One of the more incisive effects it has on relationships is the false expectations that it creates, particularly on impressionable men who attribute untenable ideals to their own sex lives and partners.
Tony explains that many men feel that when they meet someone for the first time they should have to do something sexually similar to what they have seen on the screen.
“The sexual act should be one of sensuality, love, non-dominance, a caring and sharing thing. It should be guided through with kissing and cuddling – you feel pleasure and your partner feels pleasure. In porn, it is never that way”, he says, adding that porn distorts reality as the male is made to feel that he needs to be dominant in the act.
Men are psychologically re-wired to feel that they have to control the situation, for the sexual act to be on their terms, rather than through a mutual interplay, which can lead to humiliation and subjugation of the receiving partner. The beauty and the sensuality of the sexual act becomes diminished in the face of this unrealistic dynamic.
Not only does this perceived notion of sex damage sexual relations but it can also often dehumanise the partner who is treated as a mere means to an end. This can create a snow-ball effect where consumers of pornography begin to look at the human as a purely sexual instrument.
“Men who view pornography, without realising it start to place a value on women based on their ability to incite lust in them, says David.
“The dignity and personhood of every woman is replaced by an evaluation of how physically attractive she is. So, it is concluded that the more physically attractive a woman is the more valuable she is.”
One of the main reasons why this view is so widely held is due in part to mainstream culture, which affords prominence to sexual objectification on television, in books, and through advertisements.
“Imagine our sexual desire as a fire. The culture says that pornography is a healthy way of keeping this fire under control, but in reality, watching pornography is like pouring petrol on the fire. The sexual desire rather than being controlled suddenly becomes all consuming.
“Suddenly men find themselves lusting after women automatically. So, when they encounter an attractive woman, their eyes begin to wander without their even realising it. This will continue to happen even after the man gets married and is trying to be faithful. It has become a habit and it’s difficult to stop.”
This type of consumption is not exclusive to just men, as women are becoming more increasingly susceptible to viewing porn. David explained that one in three women now watch it, with pornographic literature becoming more targeted to women.

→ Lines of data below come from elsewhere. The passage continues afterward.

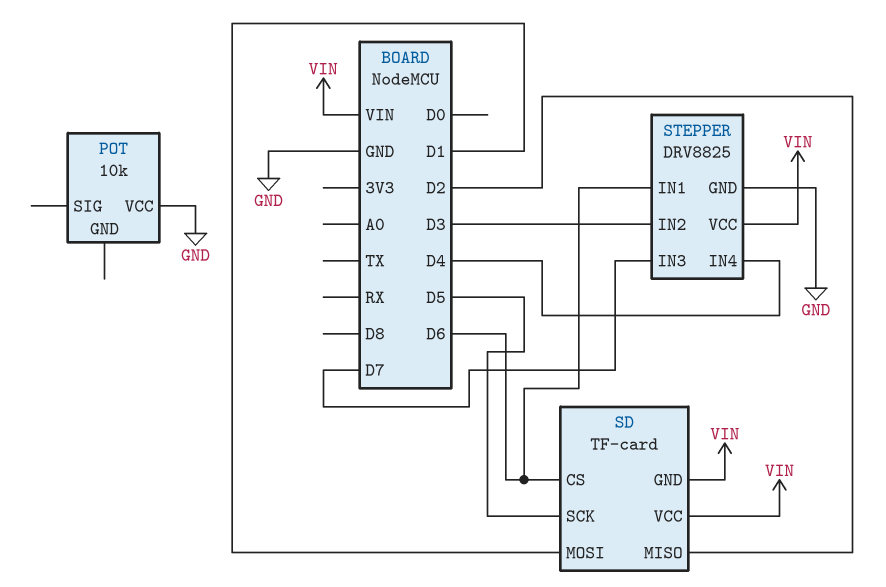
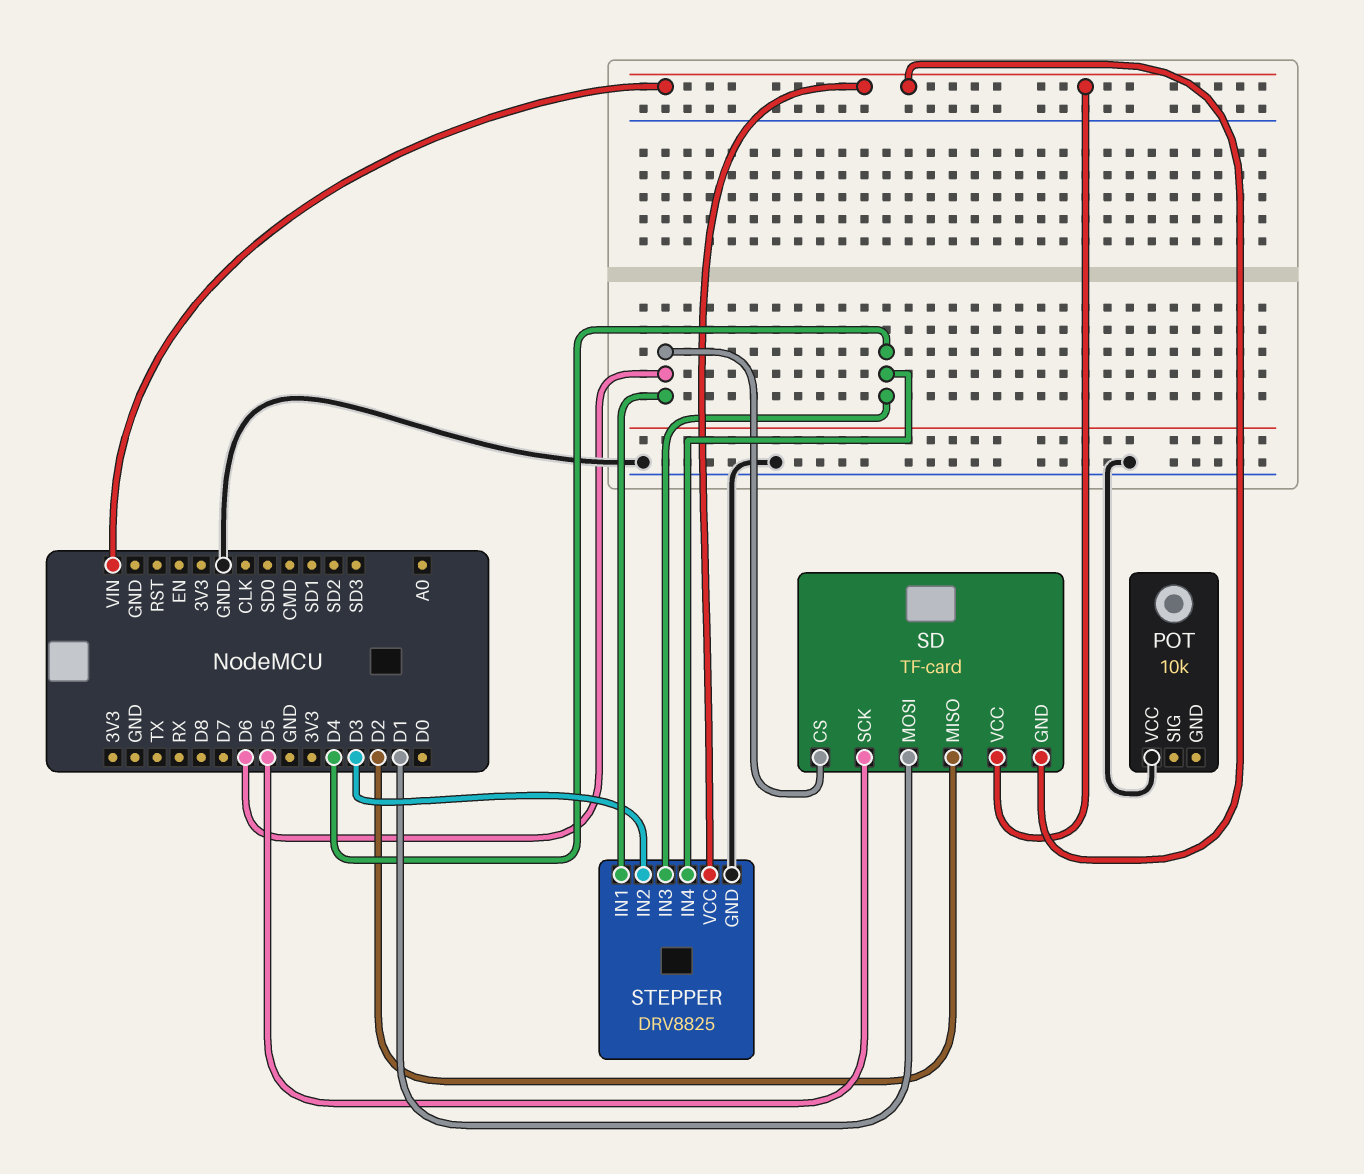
STEPPER pin IN3: D7 -> D4

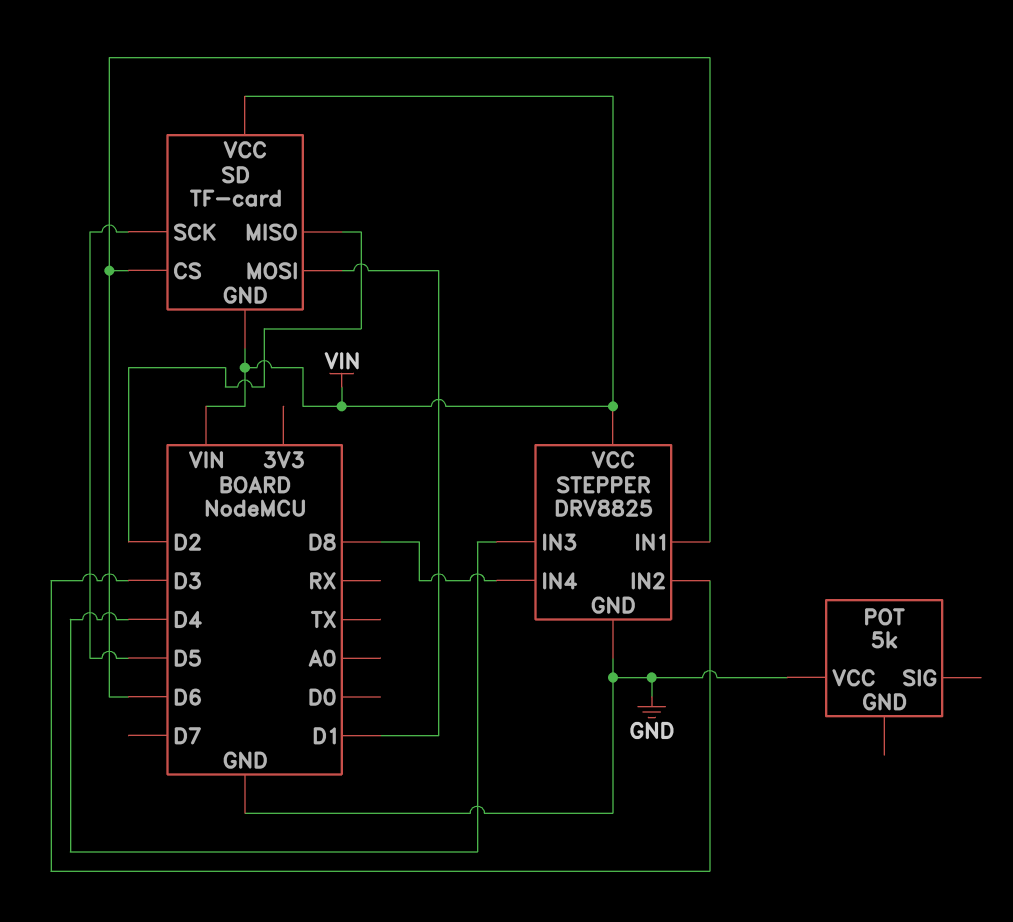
POT: 10k -> 5k
STEPPER pin IN4: D4 -> D8

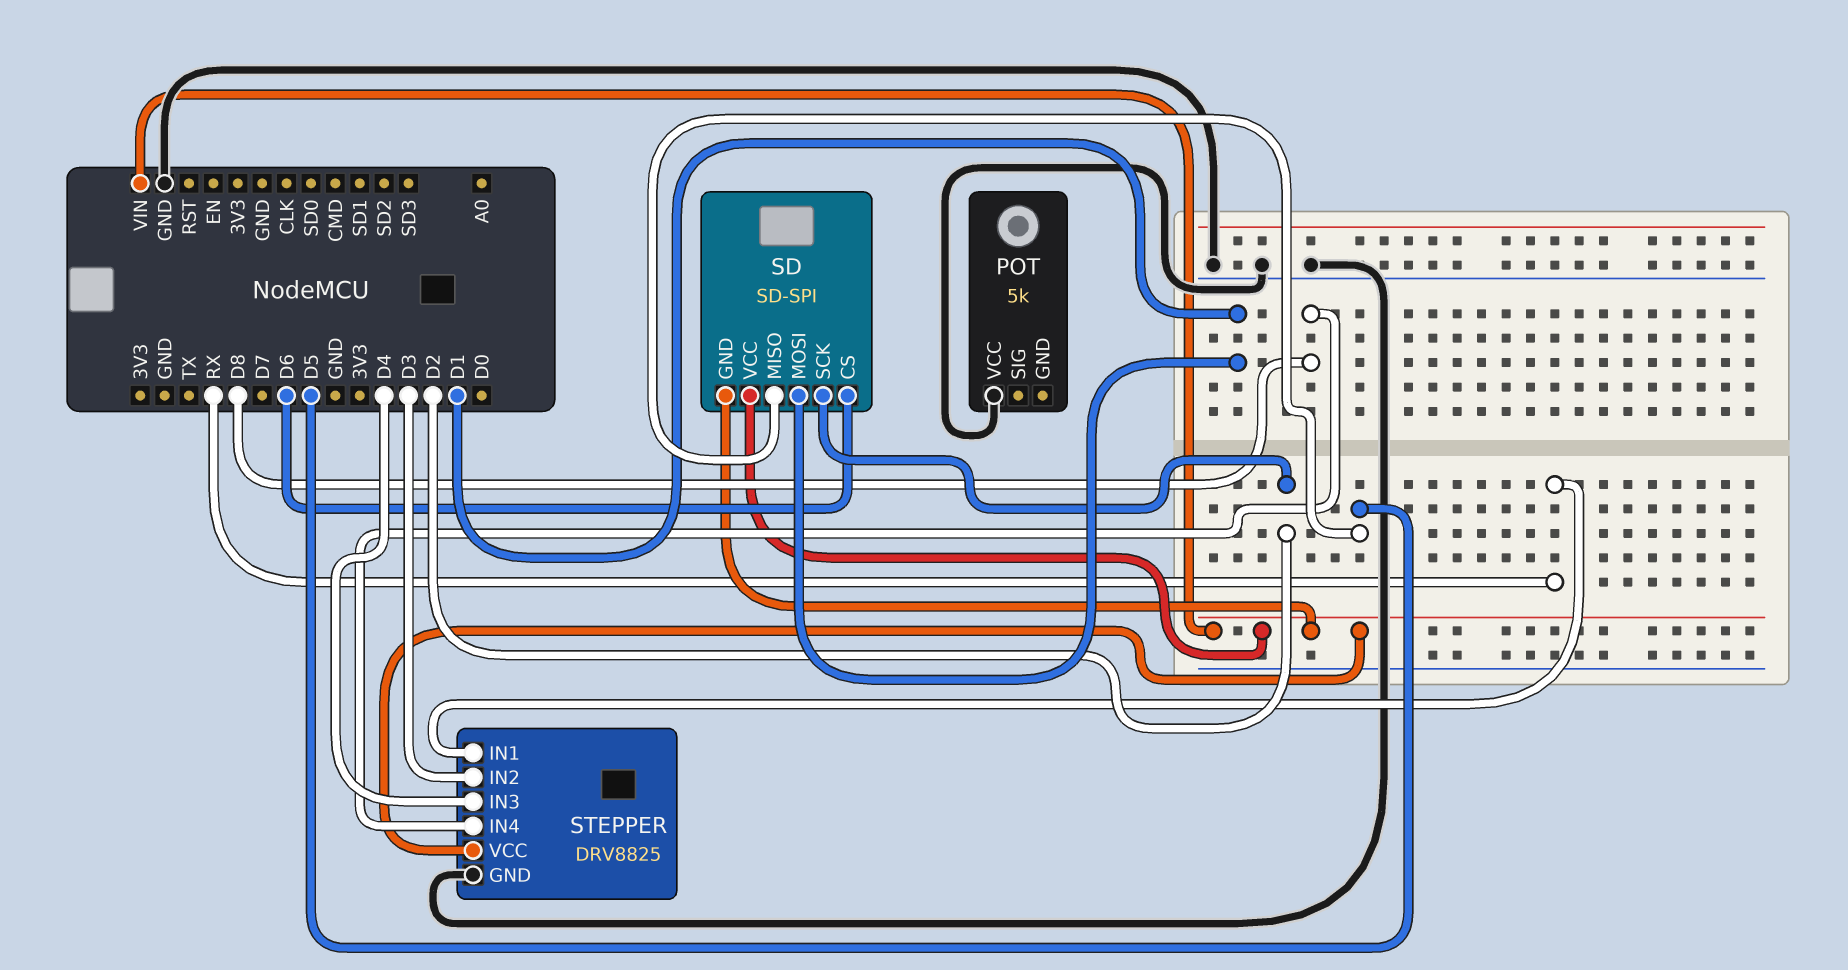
SD: TF-card -> SD-SPI
SD pin MISO: D2 -> D5
SD pin SCK: D5 -> D2
STEPPER pin IN1: D6 -> RX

Some studies have shown that 17-18% of women are addicted to porn, using it habitually. As a result, pornographic consumption and the concomitant recovery process equally apply to women who can struggle with addiction.
For those who experience it, Tony suggests seeking help, although this can be difficult because of the guilt and shame often attached to it. In his clinical situations, he has found that people would be more open to talking about alcohol or drug abuse, rather than porn consumption.

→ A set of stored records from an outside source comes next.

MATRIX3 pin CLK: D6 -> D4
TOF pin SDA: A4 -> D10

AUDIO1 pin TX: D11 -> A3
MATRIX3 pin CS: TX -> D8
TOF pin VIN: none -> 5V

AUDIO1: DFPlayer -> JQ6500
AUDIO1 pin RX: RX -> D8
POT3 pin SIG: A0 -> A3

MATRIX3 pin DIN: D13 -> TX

“It is actually very secretive. It happens in your bedroom, your office, your car”, he said.
“The shame and guilt attached to it is immense. Seek help, talk to somebody, a professional who has worked with this problem.”
For those who feel like spiritual support is also needed in combating porn addiction, David suggests frequenting the sacraments like Confession and the Eucharist as well as the Rosary.
“Frequent Confession is vital as it removes the sin, shame and hopelessness that can cripple addicts and thus keep them in their addiction.
“It is a powerful sacrament where we personally encounter God’s forgiveness and healing, and that essentially is what all addicts need: forgiveness and healing.”